For my analysis, I ran a 40-topic model that identifies the 40 most salient topics. The chart below outlines the size of the topics as a probability (so they all sum to one) for each topic. For example, the largest topic is about 5%. The words that best describe that topic are: “day”, “us”, “family”, “today”, “time”. While these words only give us a glimpse to understand each topic, the top five words can generally give us a good idea of the topic.
To simplify my results, I examined the most likely words for all forty topics and provided interpretative labels. For more detals on the words, see Part 2 Code.
Structural topic modeling (rather than “vanilla” topic modeling like LDA) comes in when we want to consider the effect of political party on the topic proportions. The next chart explains these results.
This chart shows the expected difference in each topic’s probability given a senator’s party. Each dot is the estimated point difference with a line that indicates the estimate’s 95% confidence interval. The labels are interpretations based on the most likely words per topic.
Topics on the left side are more Republican topics like “Presidential Election”, “Bathroom Safety”, and the “Economy/Jobs”. On the other right side, “HB2”, “Gerrymandering”, and “#WeAreNotThis”, a hashtag movement opposing Republican’s legislation, are Democratic party topics.

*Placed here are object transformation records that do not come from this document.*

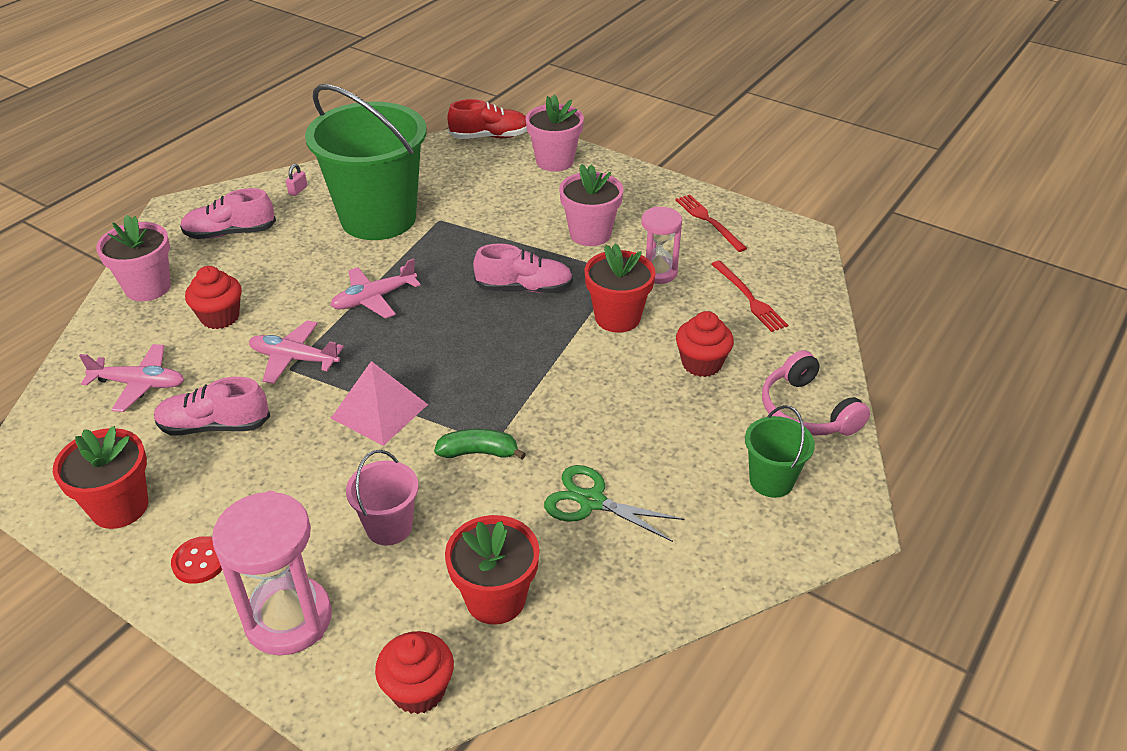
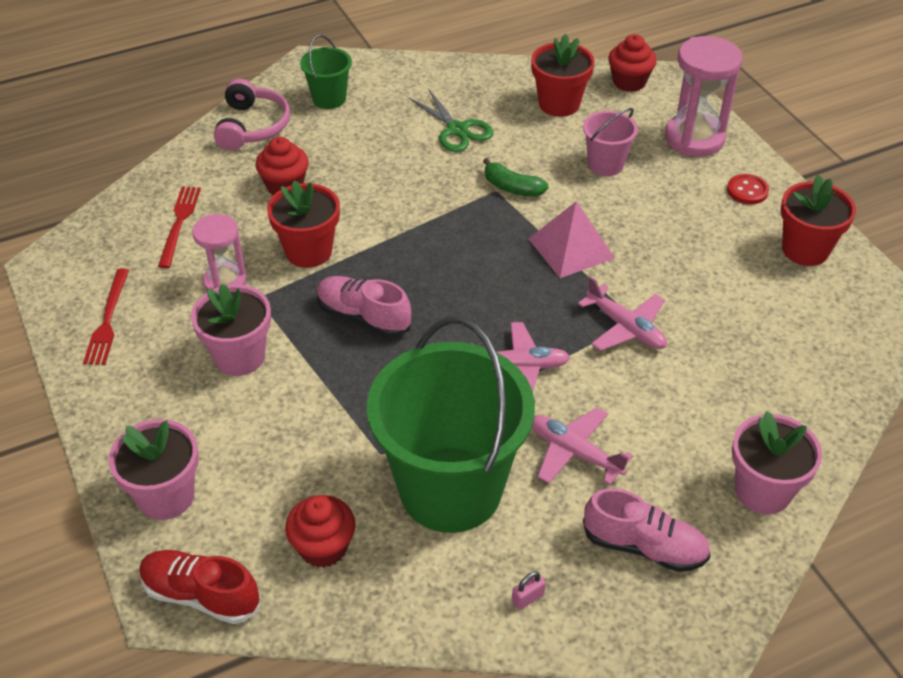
camera: 150 degrees left, 5 degrees up
(140, 384) = (781, 358): pink plane -> pink plane (574, 452)
(215, 426) = (716, 288): pink shoe -> none
(220, 317) = (687, 410): red cupcake -> red cupcake (323, 547)

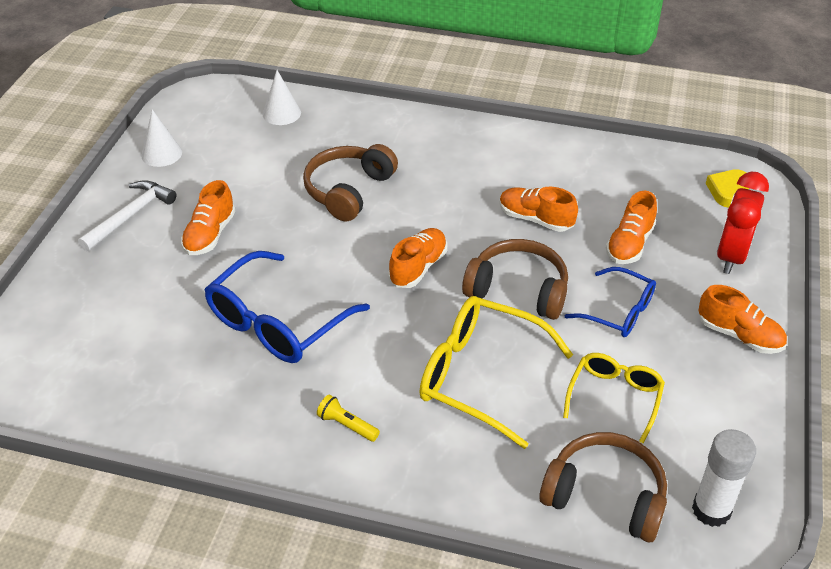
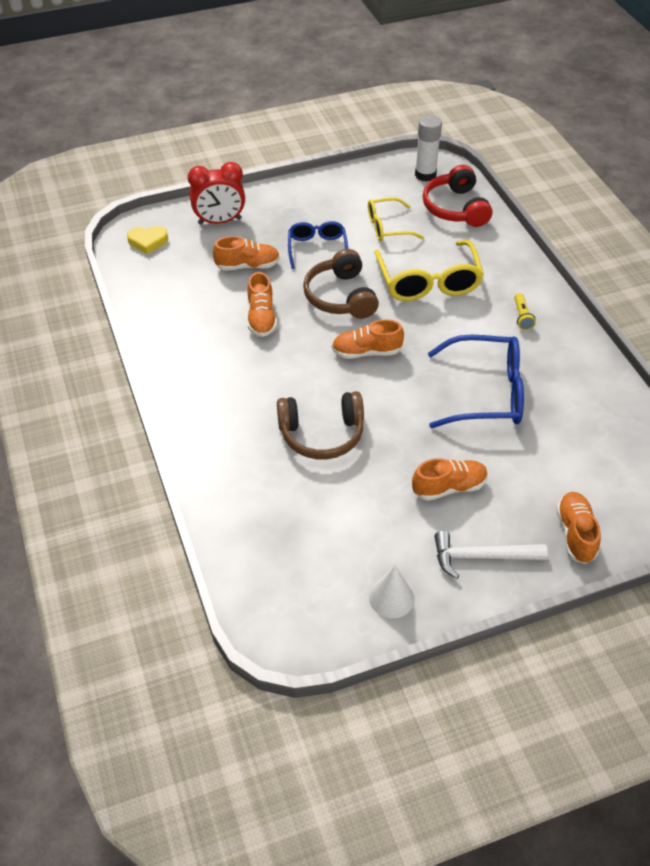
camera: 125 degrees left, 5 degrees up
(281, 113) = (257, 546): white cone -> none
(605, 496) = (456, 208): brown headphones -> red headphones
(739, 335) = (291, 199): orange shoe -> orange shoe (575, 534)

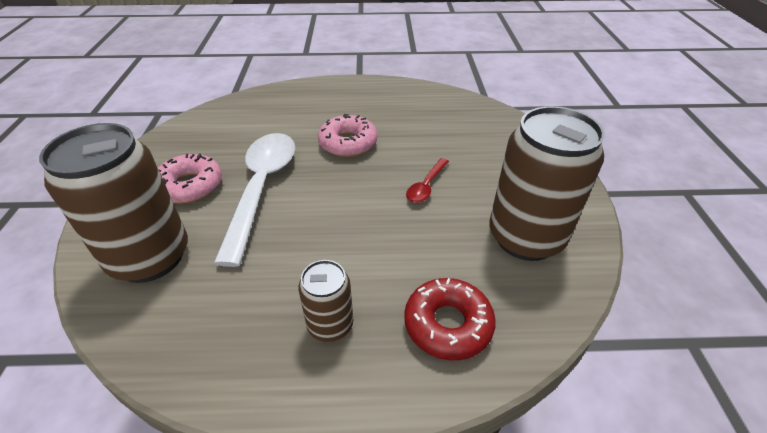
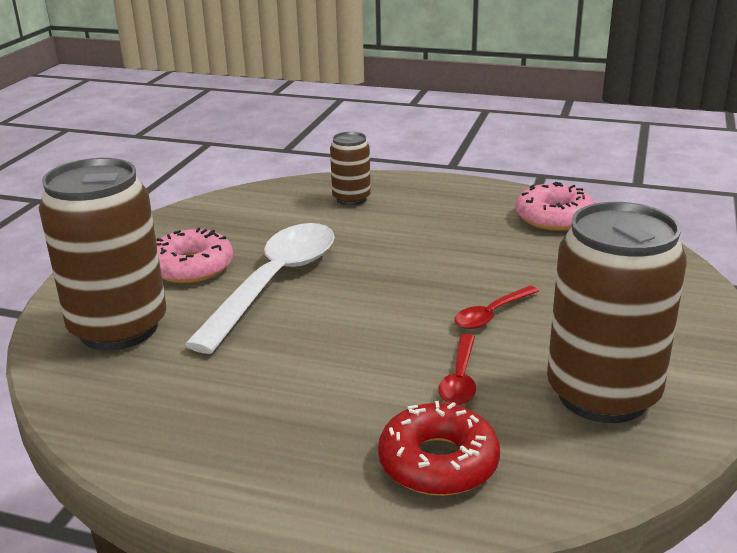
camera: 20 degrees right, 15 degrees down
(330, 325) = (291, 432): brown can -> brown can (351, 199)
(348, 143) = (409, 251): pink donut -> pink donut (554, 217)
(430, 245) = (460, 378): none -> red spoon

Alternatively, we can examine the “neutral” topics, i.e. topics whose estimated difference is not significantly different than zero (e.g. “#NCPOL / #NCGA”, “Roy Cooper”, “Church”, “Get Out the Vote”). For those topics, we cannot conclude that they’re a more Democrat or Republican topic.

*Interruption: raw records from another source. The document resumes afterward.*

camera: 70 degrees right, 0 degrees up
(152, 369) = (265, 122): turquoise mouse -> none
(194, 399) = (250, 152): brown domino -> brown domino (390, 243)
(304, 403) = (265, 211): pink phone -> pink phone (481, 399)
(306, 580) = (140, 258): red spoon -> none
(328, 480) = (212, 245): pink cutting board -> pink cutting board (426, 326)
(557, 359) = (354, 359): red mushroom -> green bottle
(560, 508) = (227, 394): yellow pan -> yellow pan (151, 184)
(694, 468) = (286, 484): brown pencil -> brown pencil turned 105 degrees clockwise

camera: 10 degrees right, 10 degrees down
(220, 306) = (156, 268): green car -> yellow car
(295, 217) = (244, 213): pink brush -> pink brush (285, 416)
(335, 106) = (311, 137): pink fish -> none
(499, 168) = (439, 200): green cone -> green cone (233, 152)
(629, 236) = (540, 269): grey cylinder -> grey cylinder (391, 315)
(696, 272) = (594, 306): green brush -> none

We can also control for time as topics evolve over time.
The plot below provides the STM estimate of the effect month has on the likelihood of the top four Republican topics (with 95% Confidence Intervals).

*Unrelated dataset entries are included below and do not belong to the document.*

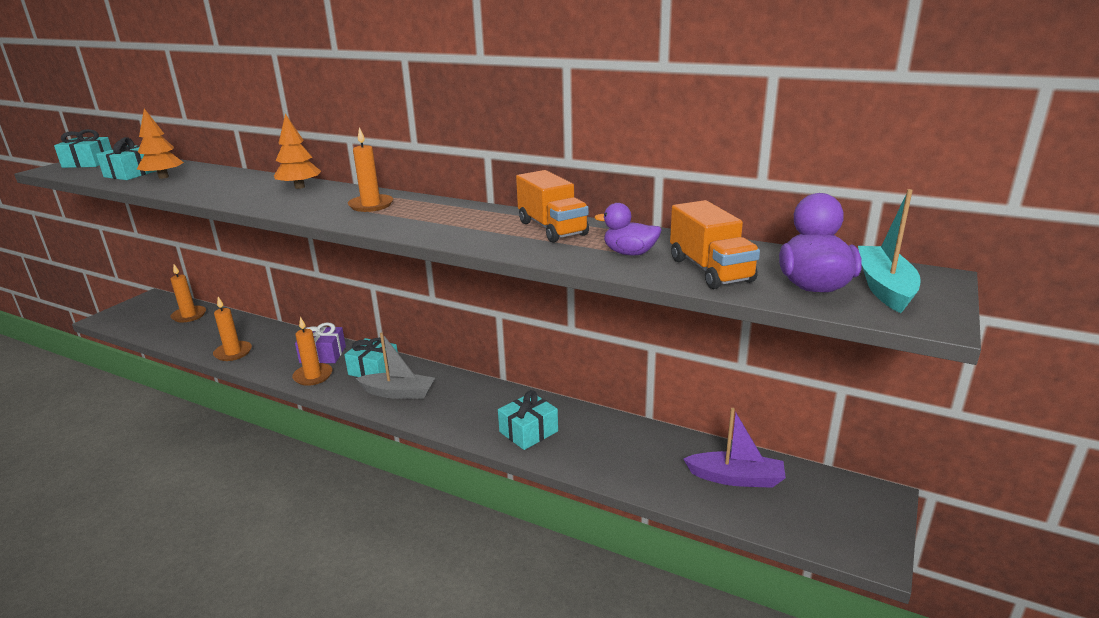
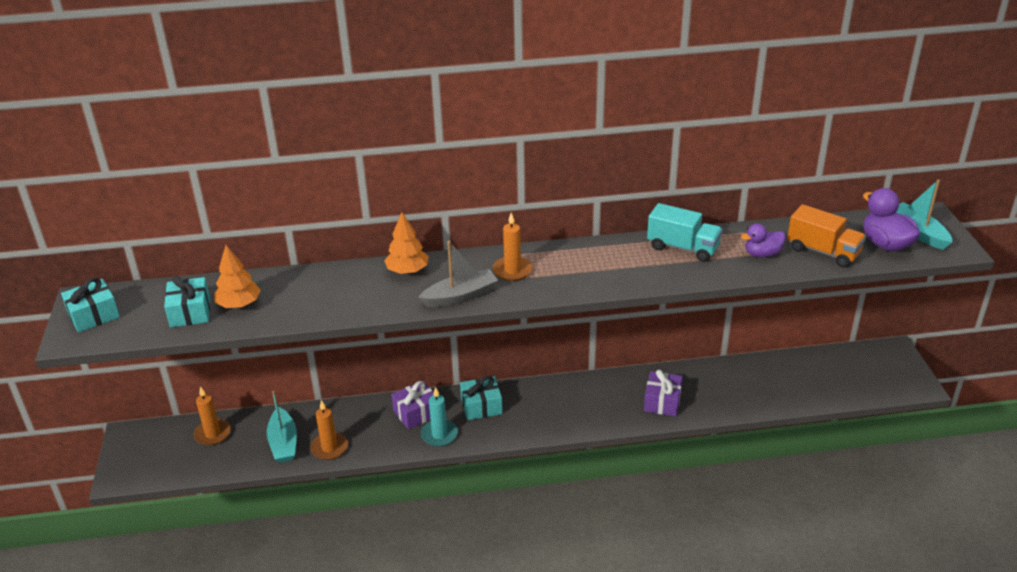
camera: 35 degrees left, 10 degrees up
(214, 338) = (283, 443): none -> turquoise boat
(313, 376) = (439, 435): orange candle -> turquoise candle
(398, 393) = (531, 416): grey boat -> grey boat (460, 296)
(528, 431) = (662, 402): turquoise gift -> purple gift
(552, 228) = (683, 248): orange truck -> turquoise truck
(736, 478) = (815, 374): purple boat -> none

Or conversely we can look at the four most likely Democratic topics.
Note that Senator Van Duyn has her own topic because she is the most active state senator on Facebook. She posts so frequently (over 1,000 posts in the last two years), that the algorithm detected there should be a unique topic to cover her own posts given how many posts she has written. For more details on the number of posts by senators, see the Part 1 code.
Another way to analyze the results can be through a correlated topic network.
The plot above is a correlated topic network. Each dot (node) is a topic, with its diameter proportional to its size within Facebook posts by NC state senators.
The color represents the effect party has on the use of the topic. Red topics are much more likely to be used by Republicans, blue topics are more likely Democratic, and white nodes are neutral (not significantly Republican or Democratic topics). The lines connected the topics (edges) represent examples of topics that share a significant number of words. Specifically, these topics have a larger than 10% correlation.
This analysis helps to demonstrate that the topics are not independent. In fact, there are multiple relationships between topics as some words can be used differently in depending on the context (topic).
The interactive plot above was created through Shiny, a terrific web application framework for R users. As part of my own research, I’m working on creating a web-based visual interfaces to analyze structural topic model results for a variety of applications.
In one example, you could click the above network, which then creates pop-up for the top five posts (through a Facebook URL) that best exemplify this topic (highest probability). Such interaction allows a user to quickly drill down from the topics down to examples to improve topic interpretations and facilitate a deeper understanding of the topics.
This is just the tip of iceberg and there’s much deeper paths to go (e.g. use supervised machine learning to detect the relationship between likes, shares and comments with what topics are used), but that’s it for now.